足元に纏わりつく毛長な絨毯は機嫌の悪い神威の足音さえ飲み込んだ。

「趣味悪いよ、阿伏兎」
「仕方ねーだろ。ここしか抑えられなかったんだ」
「他のホテルを抑えるのが面倒だっただけだろ」

リビングルームのソファに座り、ウエルカムフルーツを摘んでいた阿伏兎はバスルームから戻ってきた神威の言葉に肩をすくめて見せた。
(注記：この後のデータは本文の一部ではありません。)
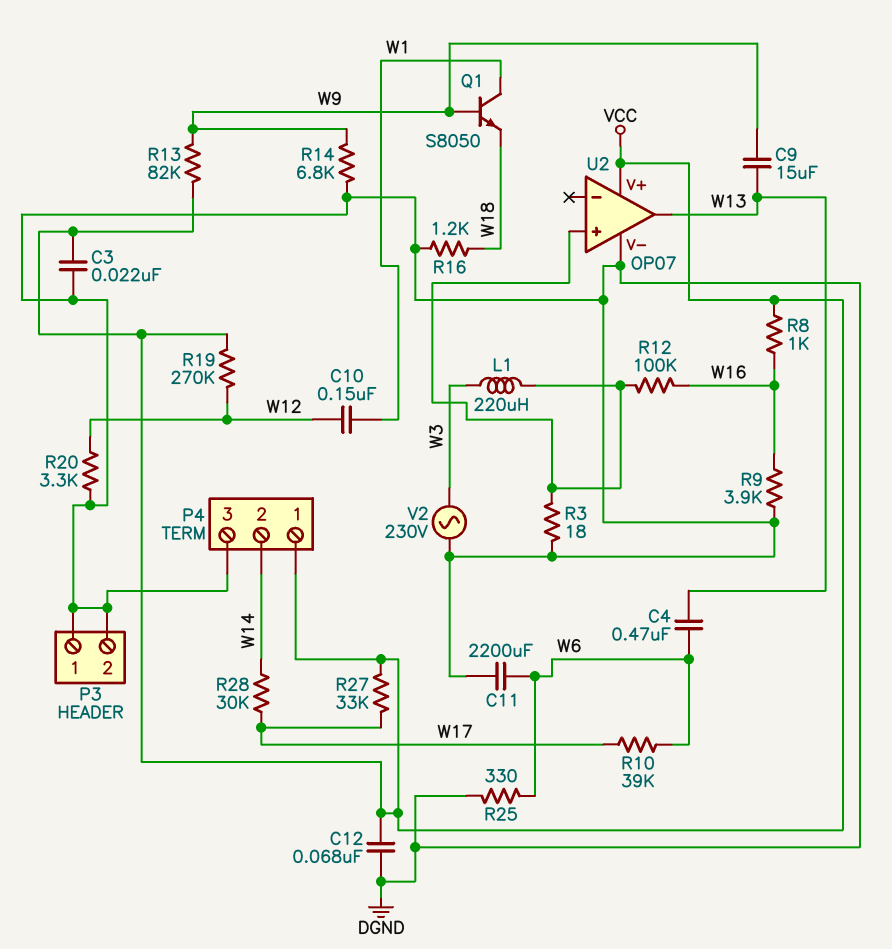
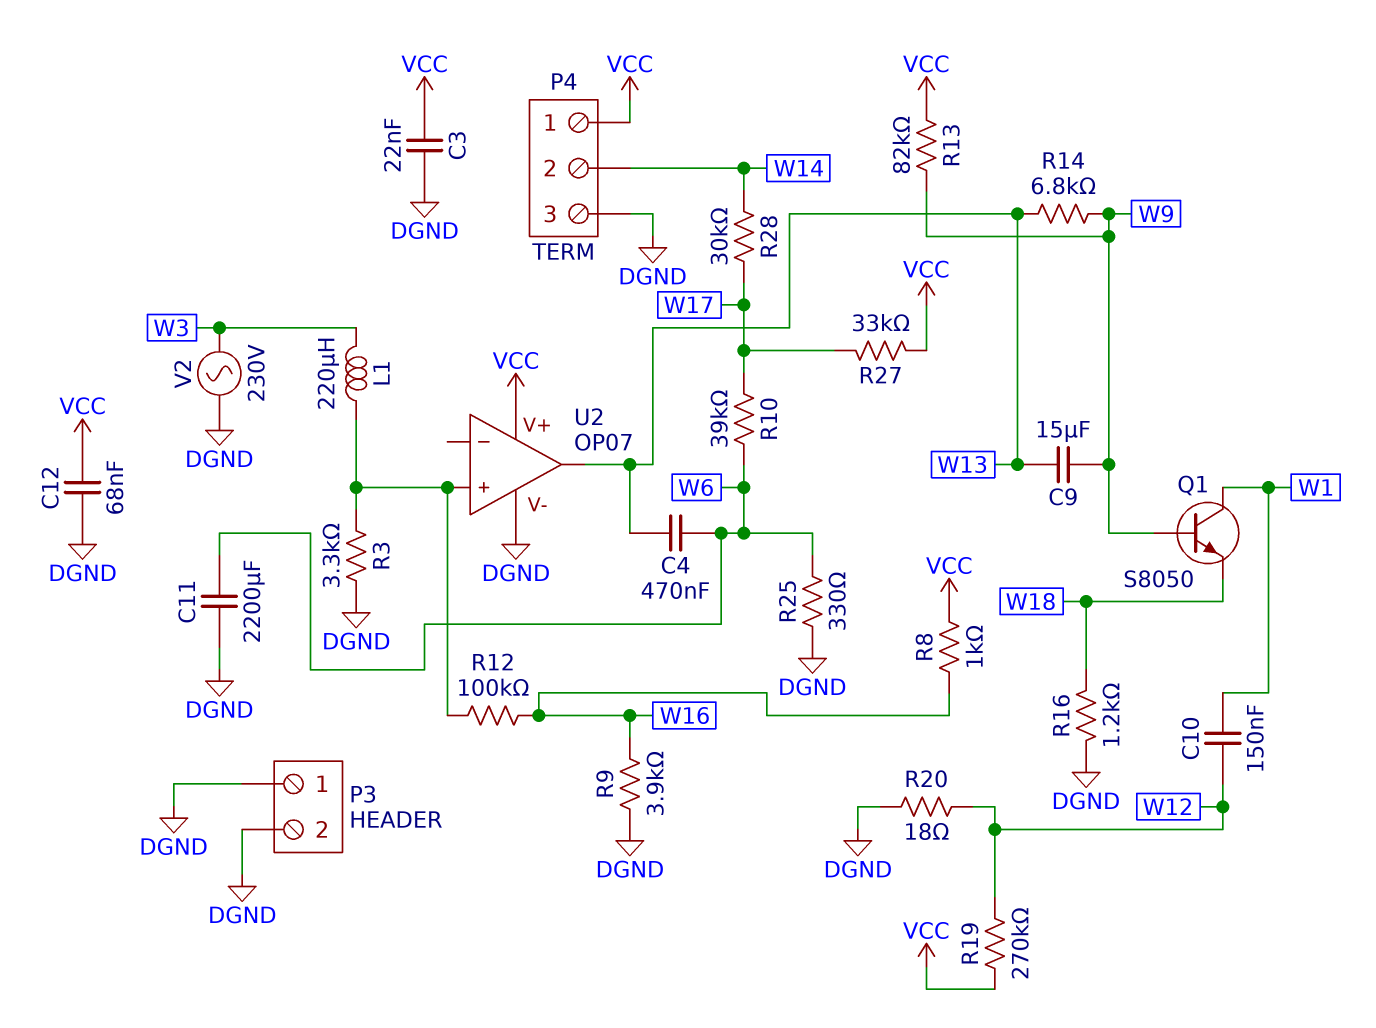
R3: 18 (DGND, U2/in+) -> 3.3k (DGND, U2/in+)
R14: 6.8k (DGND, W9) -> 6.8k (W9, W13)
R20: 3.3k (DGND, W12) -> 18 (DGND, W12)

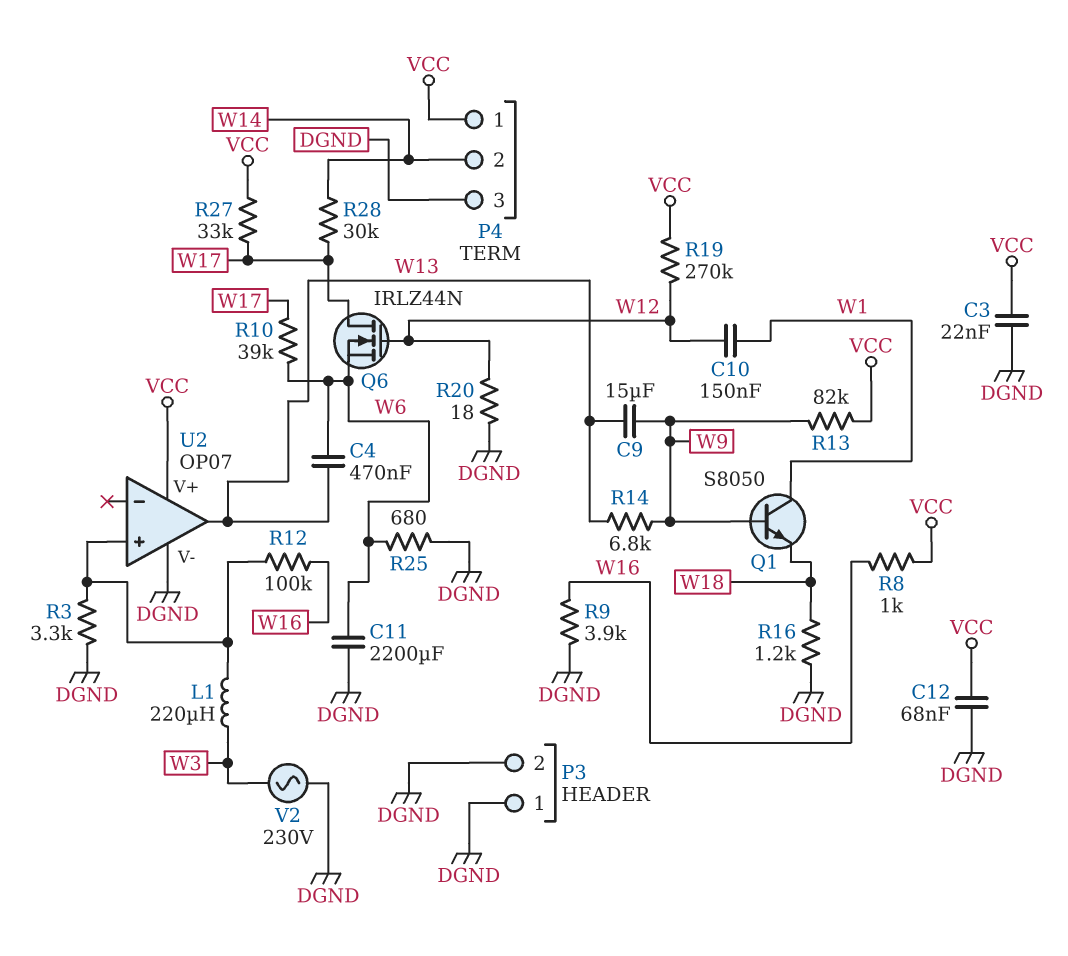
Q6: none -> NMOS IRLZ44N (G W12, D W17, S W6)
R25: 330 (DGND, W6) -> 680 (DGND, W6)

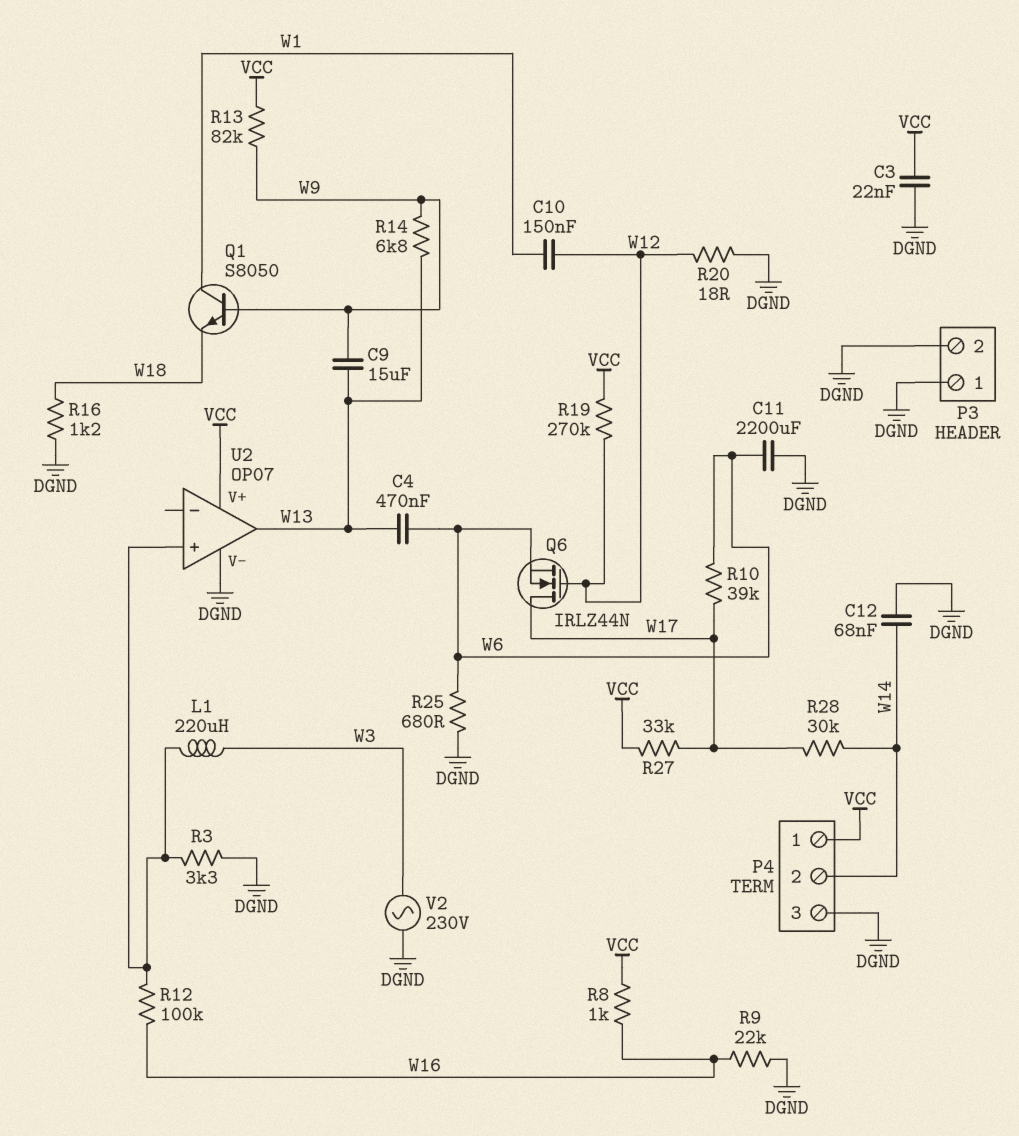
C12: 68nF (DGND, VCC) -> 68nF (DGND, W14)
R9: 3.9k (DGND, W16) -> 22k (DGND, W16)

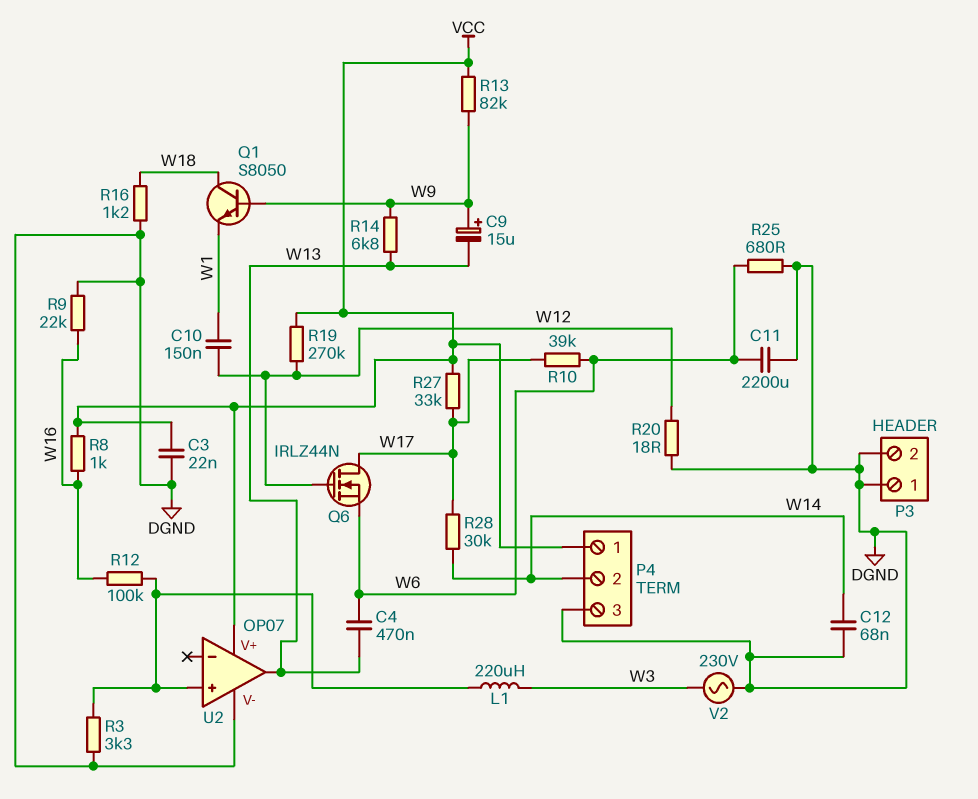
C9: 15uF (W9, W13) -> 15uF (plus W9, minus W13)
Q1: NPN S8050 (B W9, C W1, E W18) -> NPN S8050 (B W9, C W18, E W1)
そもそも急に上海に行くと言い出す神威が悪いのだ。贔屓にしているホテルはどこも満室で、かといって部屋のグレートを落とすわけにも行かず手を打ったのがこのホテルだった。
「ほんと、趣味悪い」
ソファーに倒れこむようにして座った神威はまだ腹が据え兼ねているようだった。阿呆からさぞチクチクと言われたのだろうと阿伏兎は同情した。
同情はしたが、このままでは自分が八つ当たりの対象になると察していた阿伏兎はそそくさと退散することにした。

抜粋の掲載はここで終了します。